Вполне рентабельная точка зрения. Второй вопрос можно было бы, впрочем, сформулировать куда адекватнее: «Откуда это не известно?», и тогда оба вопроса с легкостью сливались бы в один: откуда это не известно, чтоПэто, собственно, значит? — Просвети- телю–самозванцу Фейглю как–то не пришло в голову подумать о том, что порядочные просветители во все времена избегали указывать друг на друга пальцем, чтобы подковырнуть коллегу: Нет ни Бога, ни чёрта! — Откуда, чёрт побери, тебе это известно! — Мы оставим ему второй вопрос на его просветительской совести и удовлетворимся вполне первым вопросом. Ибо: кому еще нужна такая философия, если она не ставит постоянно вопроса: что это, собственно, значит? Немецкая послевоенная философия оправдала бы свое первородство, если бы ей хватало мужества вместо расшифровки всяких трансценденций или, скажем, вместо бизнеса по кризисам ориентации адекватно вопрошать действительность. Напрасно: недостаток мужества возрастал в этой философии пропорционально её высокомерию. Философ прошел бы скорее через игольное ушко, чем решился бы, оказавшись лицом к лицу с каким–нибудь конкретным событием, спросить: что это, собственно, значит?

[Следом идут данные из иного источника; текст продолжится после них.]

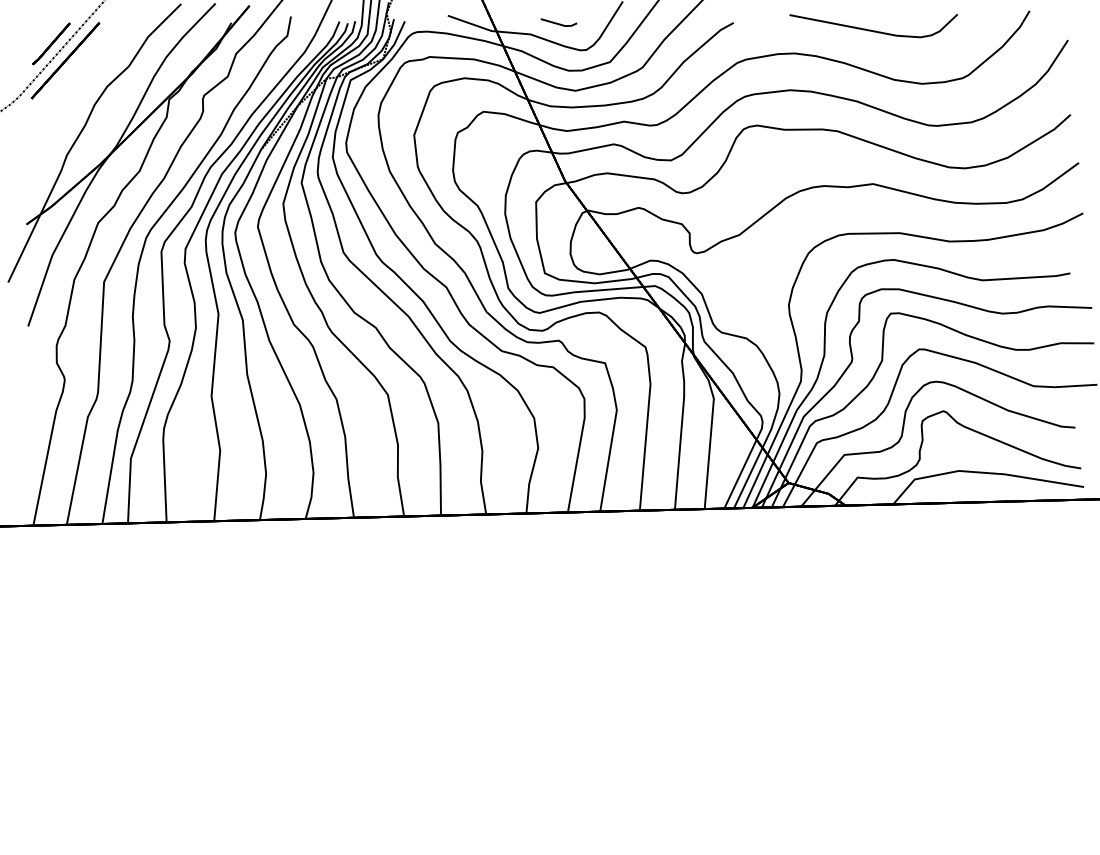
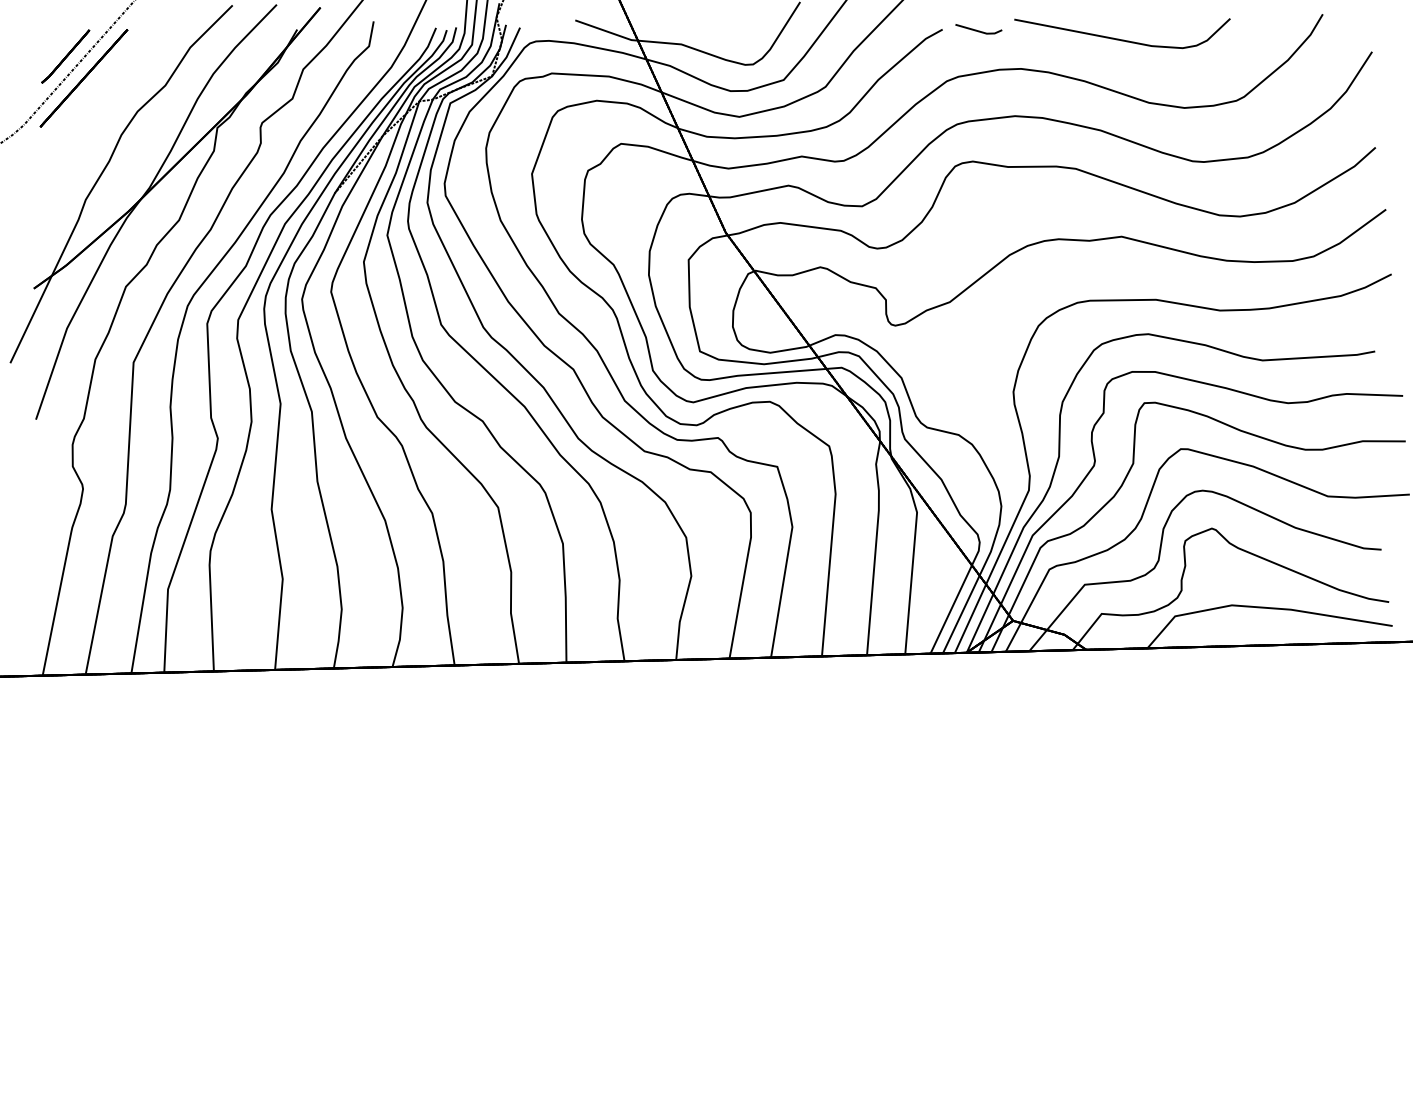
line: (557, 22) -> (976, 29), moved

Ну да, что же это, собственно, значит, если в 1945 году русские и американцы встречаются и братаются на Эльбе? Допустив, что вопрос сформулирован философом, а не журналистом, и значит, речь идет не о мнимой, а о действительной подоплеке случившегося.
О действительной подоплеке беззаботный западный мир предупреждал в свое время Генрих Гейне[111]: «Не смейтесь над моим советом, советом мечтателя, предостерегающего Вас от кантианцев, фихтеанцев и натурфилософов. Не смейтесь над фантастом, ожидающем в мире явлений такую же революцию, какая произошла в области духа. Мысль предваряет действие, как молния гром. Немецкий гром, будучи и сам, конечно же, немцем, тяжел на подъем и раздается в несколько замедленных раскатах; но он грянет, и когда Вы однажды услышите его грохочущим, как еще никогда не грохотало в мировой истории, знайте: немецкий гром достиг наконец своей цели. От этого грохота орлы повалятся бездыханными на землю, а львы в отдаленнейшей пустыне Африки подожмут хвосты и станут вползать в свои царские логовища.
В Германии будет инсценировано нечто, по сравнению с чем Французская революция покажется всё еще безобидной идиллией». Полагать, что это удивительное предвидение исполнилось исключительно в политическом плане и заглохло в тупике коллективной вины, значило бы лишь подтвердить догадку, что выше сапога горазды судить не только сапожники, но и литераторы. Нет сомнения, что именно трусливые литераторы сваливались бы на землю или поджимали бы хвосты при раскатах политического грома; орлы и львы тут не при чем! А ведь ясновидец Гейне на редкость ясно и выражается: ожидаемая в Германии революция будет эмпирически такой же, как и происшедшая метафизически. Известно, что устами немца Гегеля зафилософствовал Мировой Дух; но известно также, что немец Гегель не променял свою берлинскую кафедру на нелегкую участь быть Богом: дух, равный миру в мысли Гегеля, явился в человеке Гегеле как профессор философии.
Оставим в покое немецкую политику. Немецкая политика (в себе и для себя достаточно сомнительная величина) всегда была переменной величиной немецкой душевности. Никому не придет в голову заподозрить англичан Бэкона, Юма или Шефтсбери в философии, покуда они деятельны как раз в качестве политиков. С политического пафоса Фихте или В. фон Гумбольдта, напротив, можно считывать всю их философию. Скорее какому–нибудь рисковому эквилибристу, нежели клерку–предателю ума, удалось бы догадаться, что сие собственно означает — очутиться в мире немецкой политики. Эта политика всегда хотела быть и была продолжением философии другими средствами, по сути, реваншем за сорвавшиеся метафизические мечтания. Если немец бодрствует, значит он романтик; если же он грезит, он делается политиком.